‘A Shrine for Lafcadio Hearn, 1850-1904
Like an artist painting on rice grains,
he tried to trap Japan in a story:
his one good eye so close to the page
he might have been a jeweller with a gem.
So much to tell: kimonos and cranes,
Cemeteries to stalk at evening, slow
Shoals of candles – souls
on rivers beneath a massive moon.
Even the sound of sandals on a bridge
Stayed in the mind for an evening,
Matching the shadow of fishermen
On still waters: a painted print.
Or a face smiling to hide its grief,
the touch of passing sleeves
part of a plan that maps the future,
a heron seeking the heights on a wall.
Loneliness ended in Matsue: that raw
Pain no longer gnawing like the Creole
songs on a sidewalk in New Orleans.
Instead he heard a flute’s clear note.
He was a lantern drifting from the shore,
dissolving in the tone of a struck bell.
Sipping green tea in Tokyo, he heard
Ghost stories from an impossible past
and died past fifty from his Western heart.

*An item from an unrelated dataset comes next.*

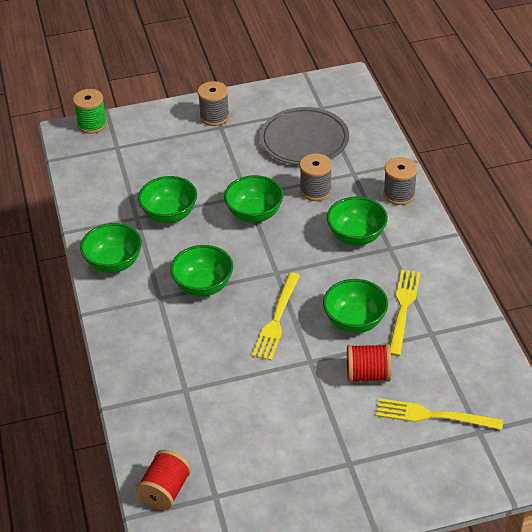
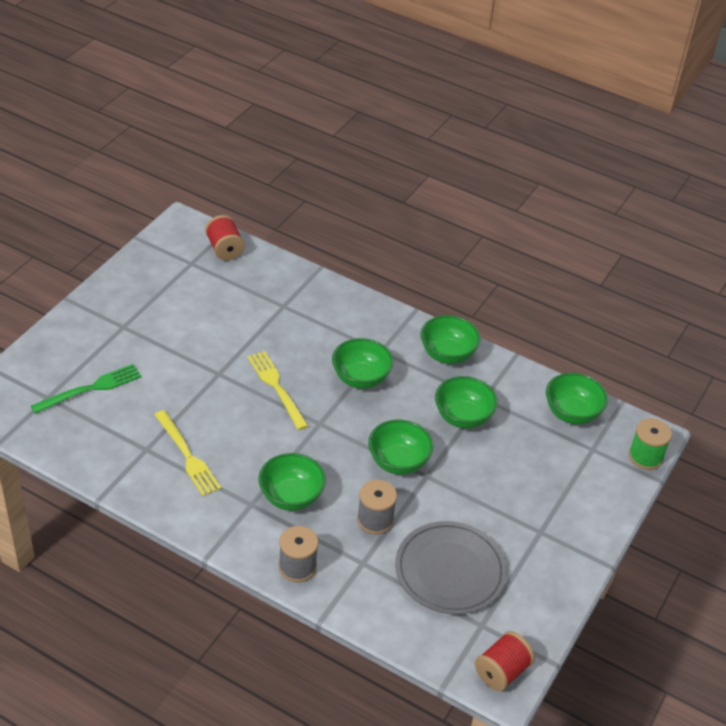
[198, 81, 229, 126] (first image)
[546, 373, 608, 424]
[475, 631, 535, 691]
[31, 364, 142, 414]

Afterwards he was a story still told, set
firmly as rocks in a Zen garden.
Incense burns near cake at his shrine.
In the sound of sandals on a bridge
I hear him sometimes, or catch him
In the swift calligraphy of a scroll,
or in the curve of a rough bowl.
A breeze through a bamboo grove,
his memory passes for an instant.
Snow falls on his grave and on plum blossom.
He is fading like a fisherman in mist.